I find it fascinating how food is generally coming back everywhere. Thinking about those 80s/90s where TV dinners and all these premade meals where so fab
@dot_Sp0T True. Have you ever heard of Modernist Cuisine?
@Green not until now, what's it about?
@dot_Sp0T It's a five volume, $500 set of books on the best cooking I've ever seen.
I don't have that kind of money but it's fantastic!~
Dang that is expensive
I mean, damn expensive. 500 bucks for 5 volumes? that is, much
19:07
@dot_Sp0T The photography is excellent. More than anything, these books describe a radically different (better) approach to cooking than I've ever seen before.
They find clean, precise ways to achieve results that usually make a huge mess or are highly error prone.
I'll agree $500 isn't for everyone but I'd like to own the set one day.
I haven't but I have a friend who probably has.
The Larousse of beaking bread
great book :D
@dot_Sp0T I haven't.
If you are interested in beaking bread regularly I recommend the Larousse one. Lot's of details about how you knead dough, how doughs work, etc.
19:12
Is smoked meat something that Europeans do regularly?

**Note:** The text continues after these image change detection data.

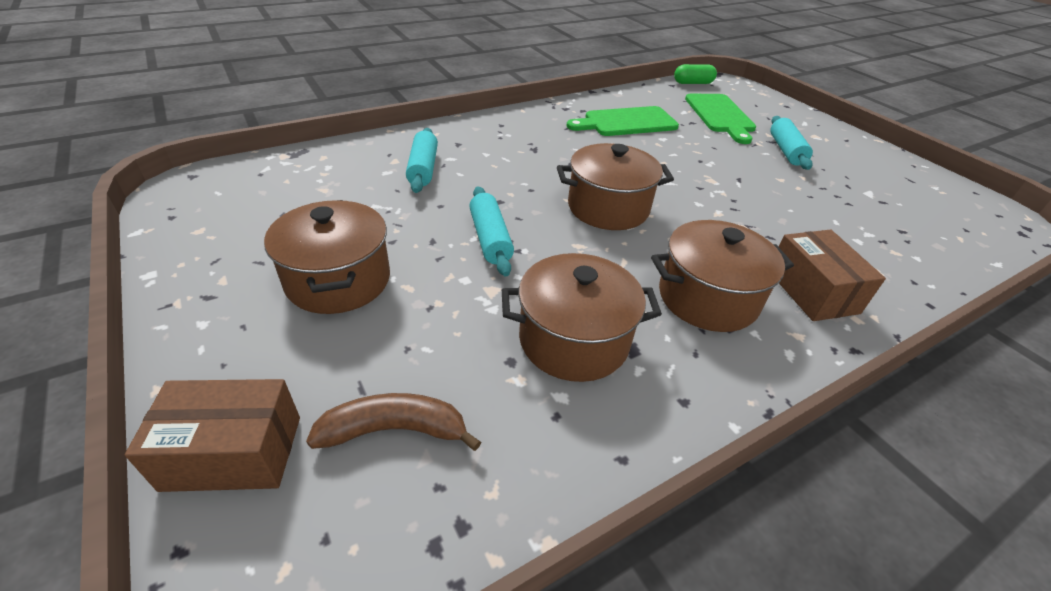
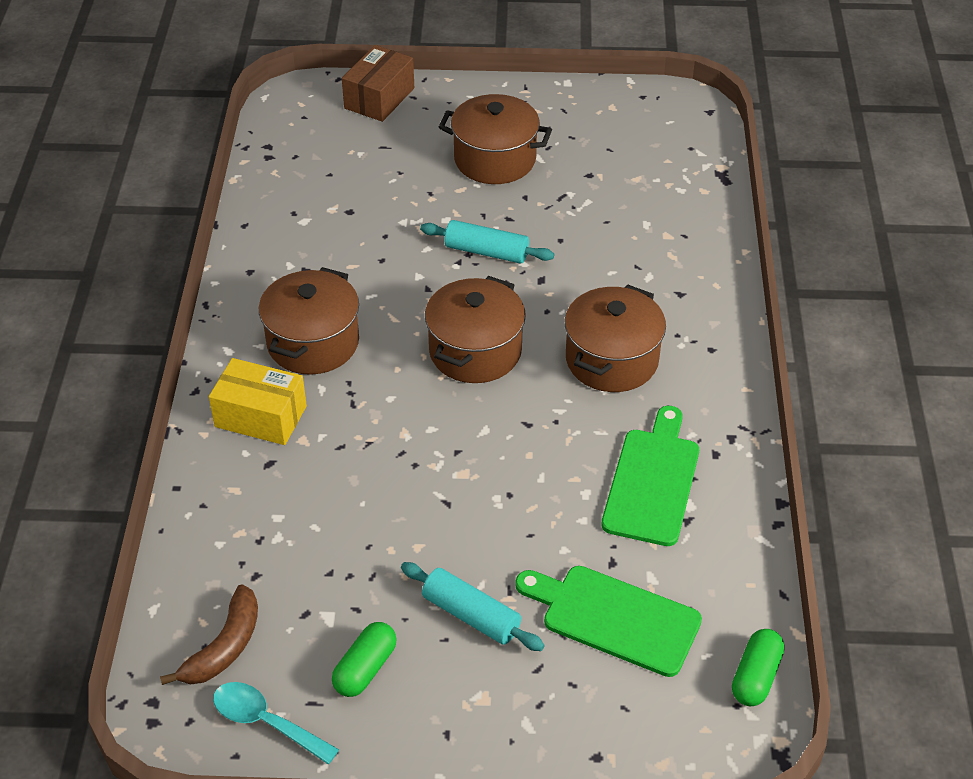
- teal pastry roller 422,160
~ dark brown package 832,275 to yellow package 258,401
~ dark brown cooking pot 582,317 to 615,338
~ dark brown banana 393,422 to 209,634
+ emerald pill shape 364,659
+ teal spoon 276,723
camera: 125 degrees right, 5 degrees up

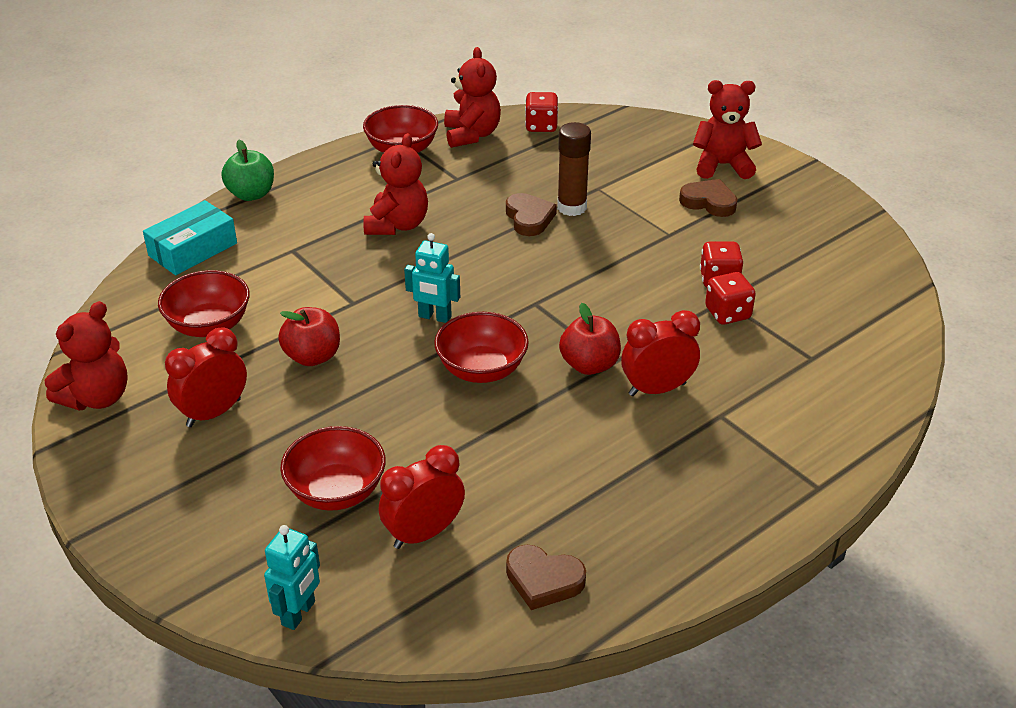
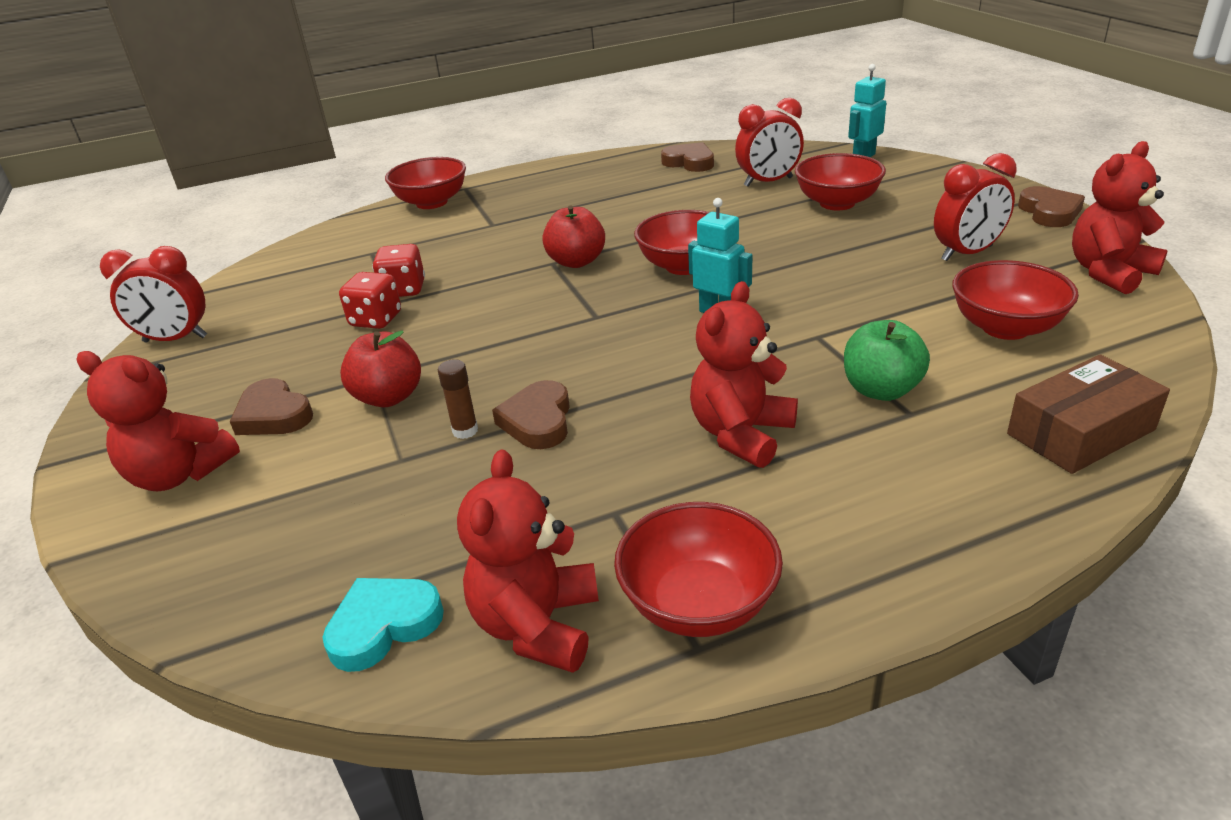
~ red die 541,112 to teal heart 383,625
~ dark brown glue stick 574,169 = 458,399 x0.55
~ emerald apple fruit 247,170 to 887,360
~ teal package 190,237 to dark brown package 1088,414
~ red apple fruit 309,336 to 380,369
~ red bedside clock 660,353 to 153,294
+ red serving bowl 425,183
+ dark brown heart 1051,206
camera: 160 degrees left, 5 degrees down

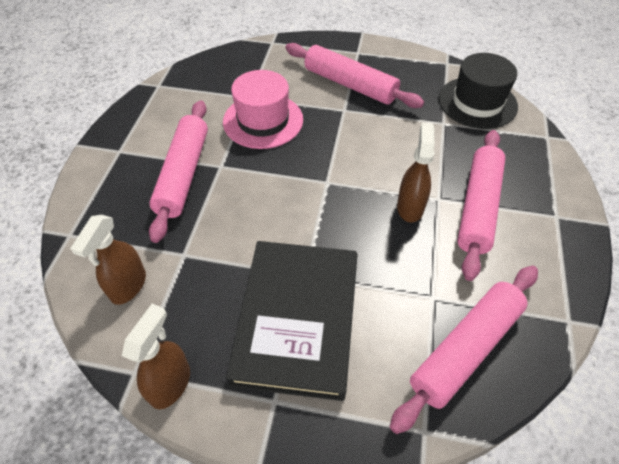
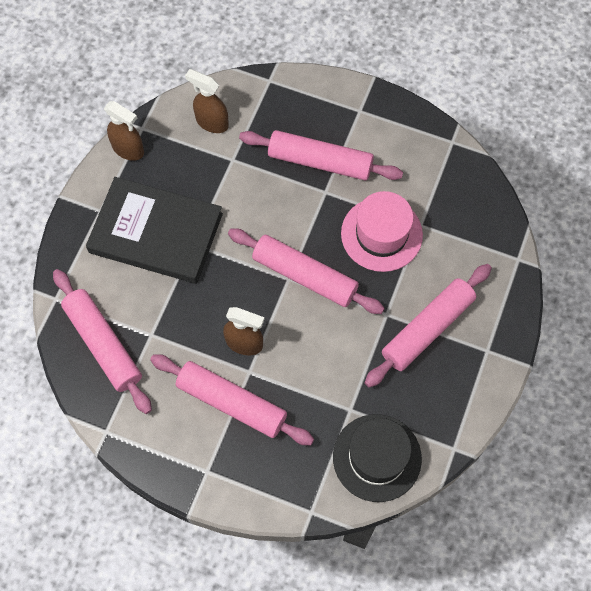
+ rose-pink pastry roller 306,271
camera: 100 degrees right, 15 degrees up

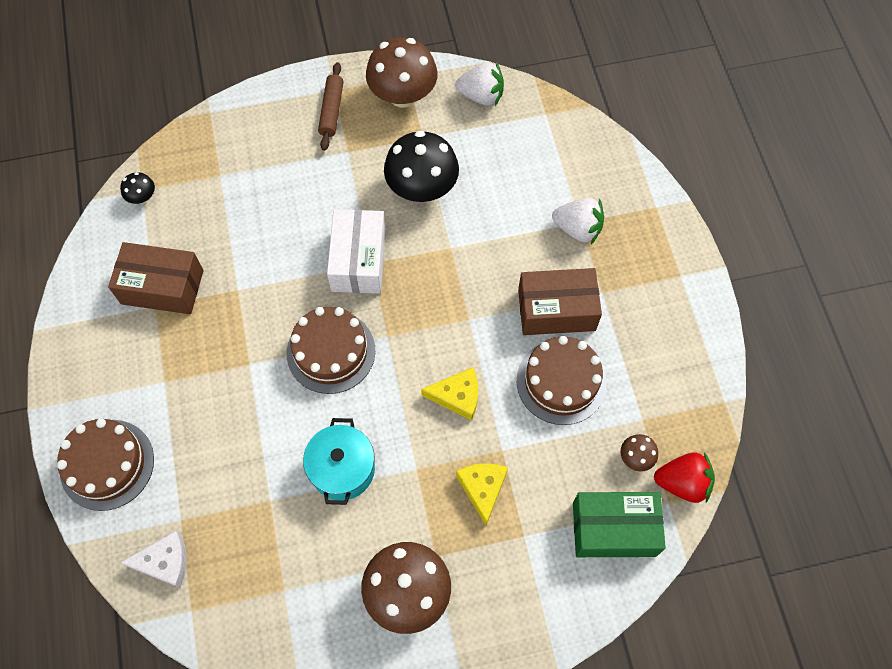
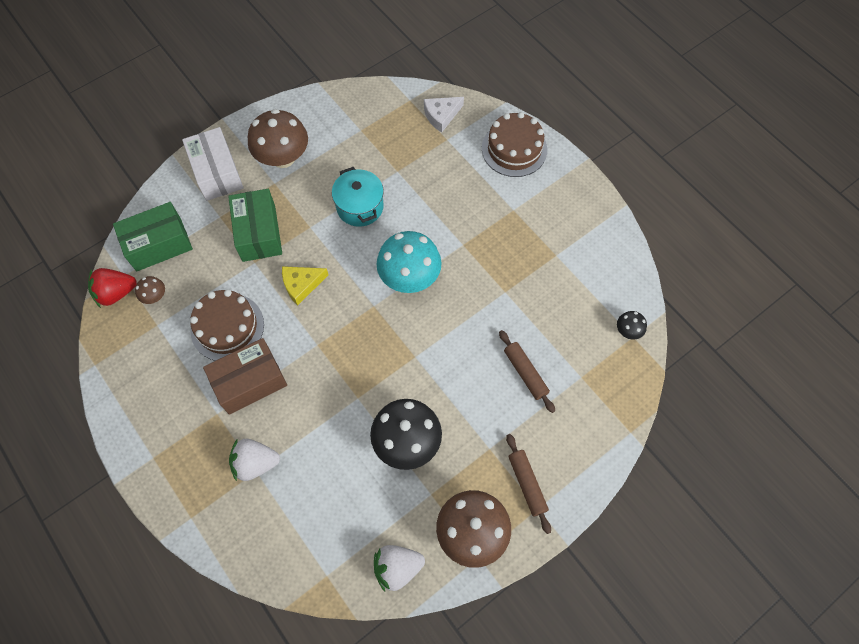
~ pure white package 356,251 to 213,164
- dark brown package 156,278
~ dark brown gateau 331,350 to teal fungus 409,262
~ yellow piece of cheese 482,494 to emerald package 255,225
+ dark brown pastry roller 527,371
camera: 155 degrees right, 0 degrees up

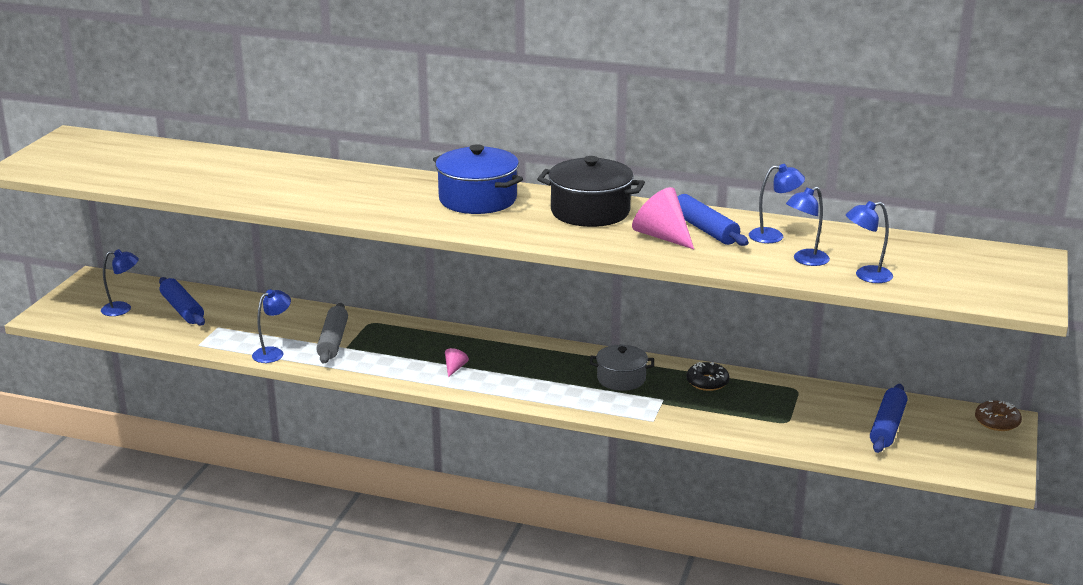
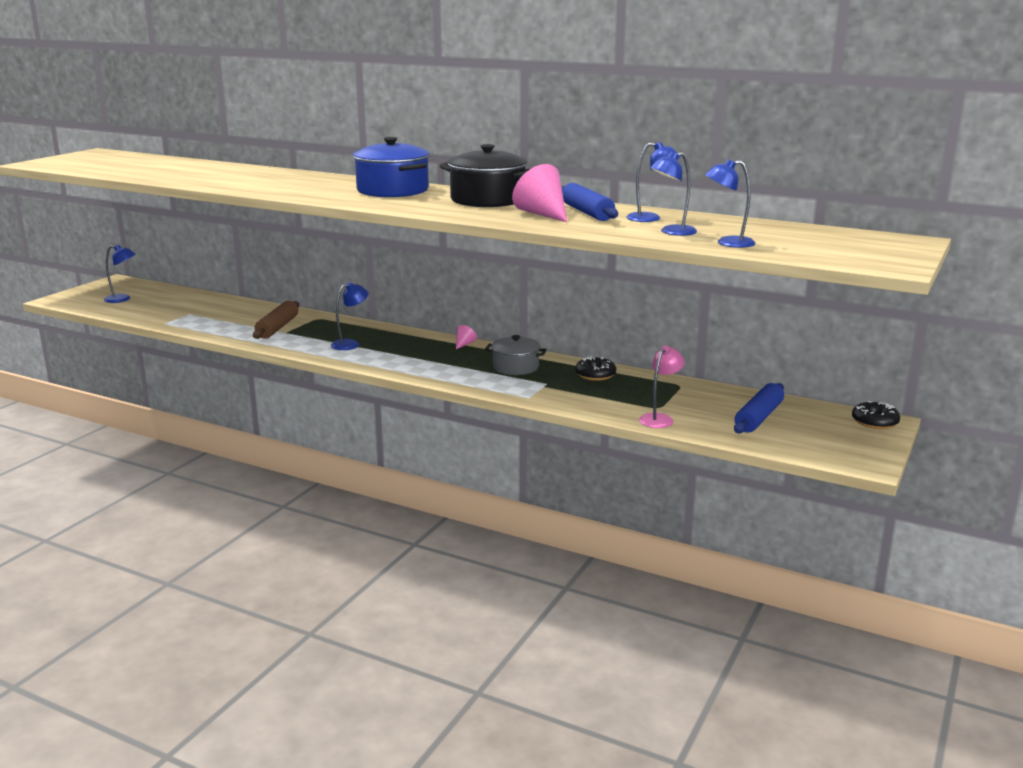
- royal blue pastry roller 182,301
~ royal blue lamp 271,326 to 350,316
~ ash-grey pastry roller 332,333 to dark brown pastry roller 276,320
~ rose-pink cone shape 457,362 to 466,337
~ dark brown donut 998,416 to ebony donut 876,415
+ rose-pink lamp 662,387
camera: 10 degrees right, 5 degrees down

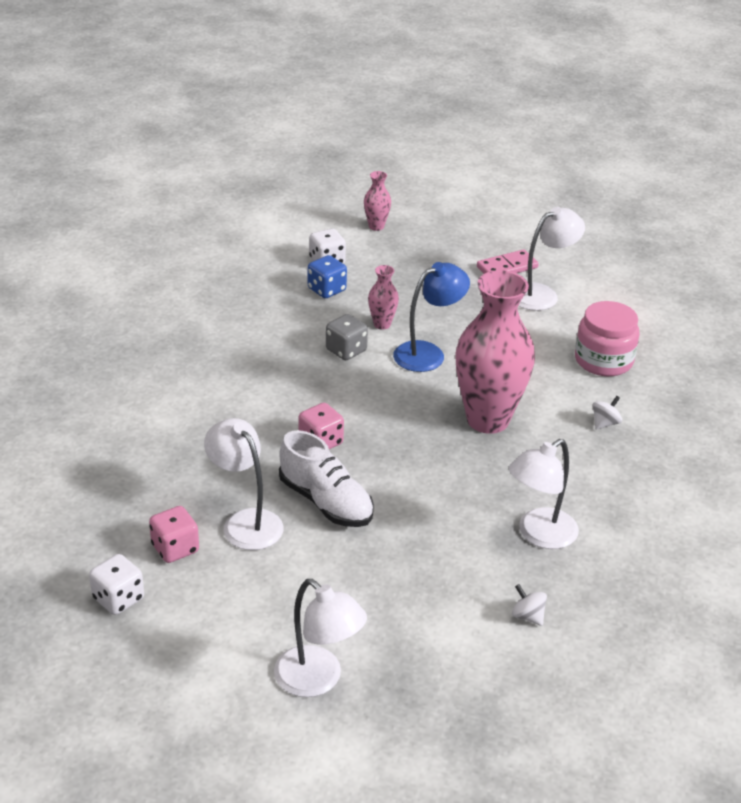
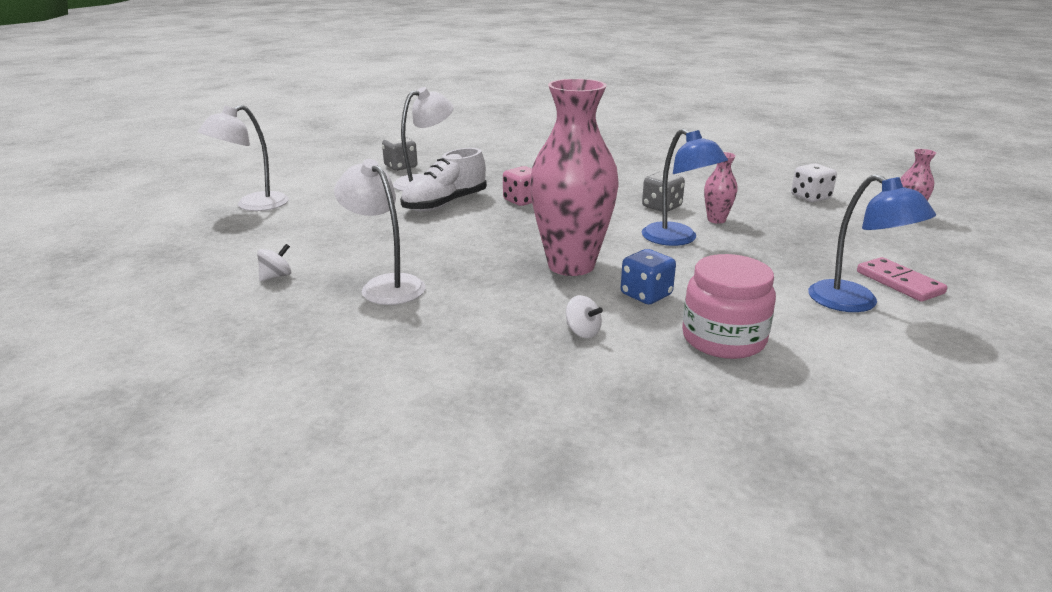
~ pure white lamp 552,259 to royal blue lamp 872,243
~ royal blue die 327,276 to 648,276
~ rose-pink die 174,534 to ash-grey die 399,154
- pure white die 116,584
camera: 90 degrees right, 10 degrees down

@Green uhm, define Europeans :/
I mean, first, unless talking to people from the US I don't think most would refer to themselves as Europeans. They'd use the specific country they're from - e.g. I am Swiss. @Secespitus is German. bilbo_penguin is French iirc. And So forth.
@dot_Sp0T Someone who lives on the continent of Europe.
There are vast differences over hundreds of years which are only recently getting intermixed
@dot_Sp0T Ah, I see what you mean. My apologies.
@Green in that case the answer is 'it depends' I'd say. Smoking and drying meats to preserve them is something that seems to be done almost universally though I think; there's traditional smoked/dried meats in each and every country and region I dare wager
But you buy them in supermarkets and they're industrially made
19:20
@dot_Sp0T Ah, that's less fun then.
There's butchers that make them themselves naturally, as they make sausages which have much tradition around here and again over most of the Europe
But what meats are used, what spices are used highly differs between individual countries and even regions.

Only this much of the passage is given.